According to their own showing it was exactly such an acknowledgment
as our Lord might have been supposed to make in the moment of his
agony when the words of the psalm, “My God, my God, why hast thou
forsaken me?” burst from his lips. There seems no reason that we can
see, why this evidence should not be received as substantially true.
The inference that any real recantation on Jeanne’s part was then
made, is untrue, and not even asserted. She was deceived in respect to
her deliverance, and felt it to the bottom of her heart. It was to her
the bitterness of death. But the flames of her burning showed her the
truth, and with her last breath she proclaimed her renewed conviction.
The scene at the stake would lose something of its greatness without
that momentary cloud which weighed down her troubled soul.

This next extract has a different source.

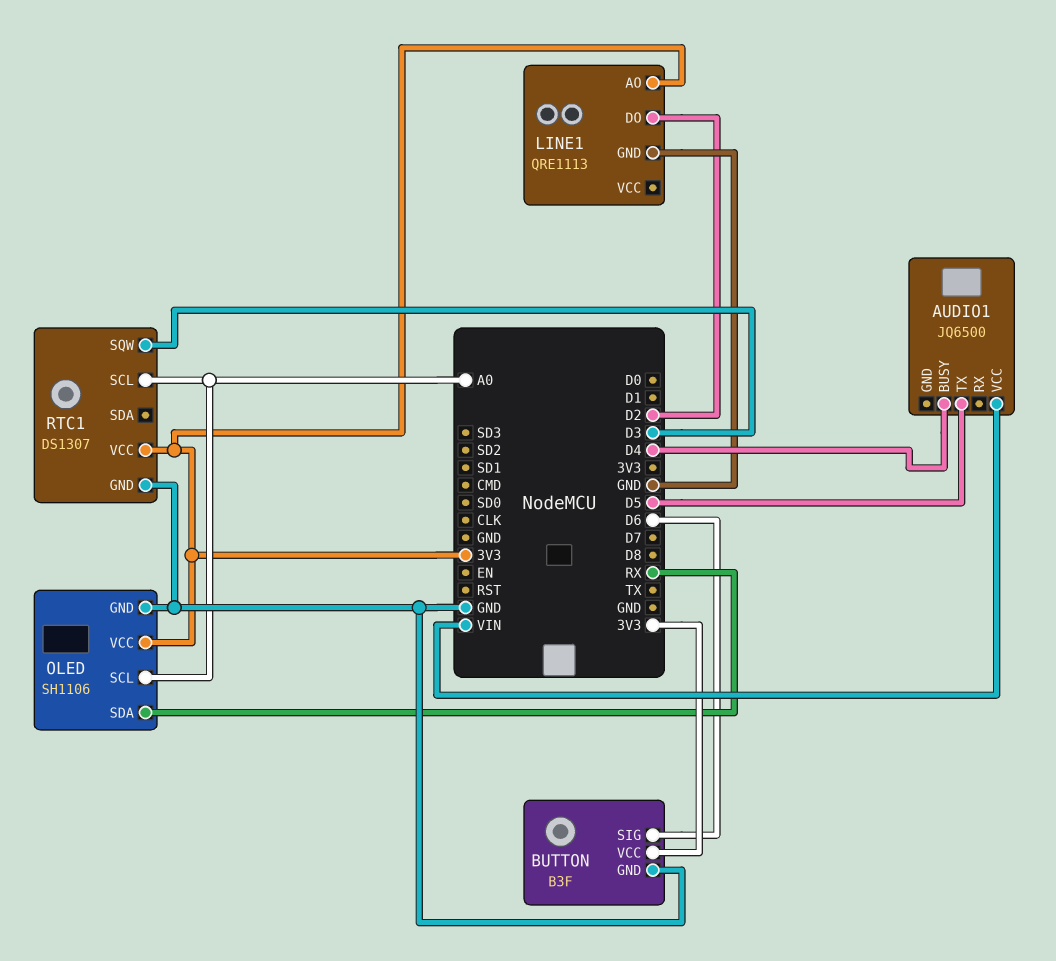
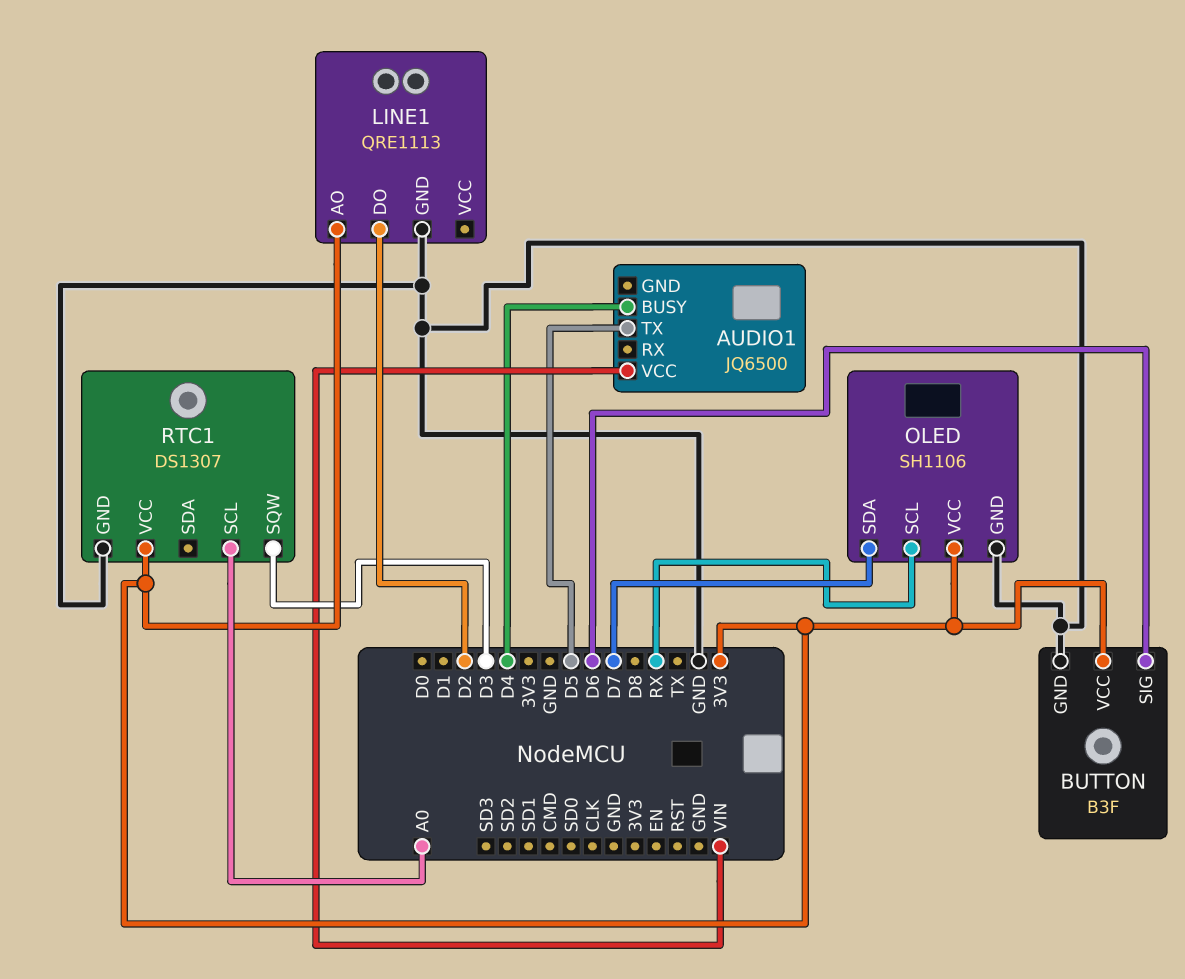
OLED pin SCL: A0 -> RX
OLED pin SDA: RX -> D7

Twenty years after the martyrdom of Jeanne, long after he had,
according to her prophecy, regained Paris and all that had been lost,
it became a danger to the King of France that it should be possible to
imagine that his kingdom had been recovered for him by means of
sorcery; and accordingly a great new trial was appointed to revise the
decisions of the old. In the same palace of the Archbishop at Rouen,
which had witnessed so many scenes of the previous tragedy, the
depositions of witnesses collected with the minutest care, and which
it had taken a long time to gather from all quarters, were submitted
for judgment, and a full and complete reversal of the condemnation was
given. The procès was a civil one, instituted (nominally) by the
mother and brothers of Jeanne, one of the latter being now a knight,
Pierre de Lys, a gentleman of coat armour–against the heirs and
representatives of Cauchon, Bishop of Beauvais, and Lemaître, the
Deputy Inquisitor–with other persons chiefly concerned in the
judgment. Some of these men were dead, some, wisely, not to be found.

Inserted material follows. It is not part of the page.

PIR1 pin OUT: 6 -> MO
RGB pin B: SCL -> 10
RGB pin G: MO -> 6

The result was such a mass of testimony as put every incident of the
life of the Maid in the fullest light from her childhood to her death,
and in consequence secured a triumphant and full acquittal of herself
and her name from every reproach. This remarkable and indeed unique
occurrence does not seem, however, to have roused any enthusiasm.
Perhaps France felt herself too guilty: perhaps the extraordinary calm
of contemporary opinion which was still too near the catastrophe to
see it fully: perhaps that difficulty in the diffusion of news which
hindered the common knowledge of a trial–a thing too heavy to be
blown upon the winds,–while it promulgated the legend, a thing so
much more light to carry: may be the cause of this. But it is an
extraordinary fact that Jeanne’s name remained in abeyance for many
ages, and that only in this century has it come to any sort of glory,
in the country of which Jeanne is the first and greatest of patriots
and champions, a country, too, to which national glory is more dear
than daily bread.
In the new and wonderful spring of life that succeeded the revolution
of 1830, the martyr of the fifteenth century came to light as by a
revelation. The episode of the Pucelle in Michelet's History of
France touched the heart of the world, and remains one of the finest
efforts of history and the most popular picture of the saint. And
perhaps, though so much less important in point of art, the maiden
work of another maiden of Orleans–the little statue of Jeanne, so
pure, so simple, so spiritual, made by the Princess Marie of that
house, the daughter of the race which the Maid held in visionary love,
and which thus only has ever attempted any return of that devotion–
had its part in reawakening her name and memory. It fell again,
however, after the great work of Quicherat had finally given to the
country the means of fully forming its opinion on the subject which
Fabre’s translation, though unfortunately not literal and adorned with
modern decorations, was calculated to render popular. A great crop of
statues and some pictures not of any great artistic merit have since
been dedicated to the memory of the Maid: but yet the public
enthusiasm has never risen above the tide mark of literary applause.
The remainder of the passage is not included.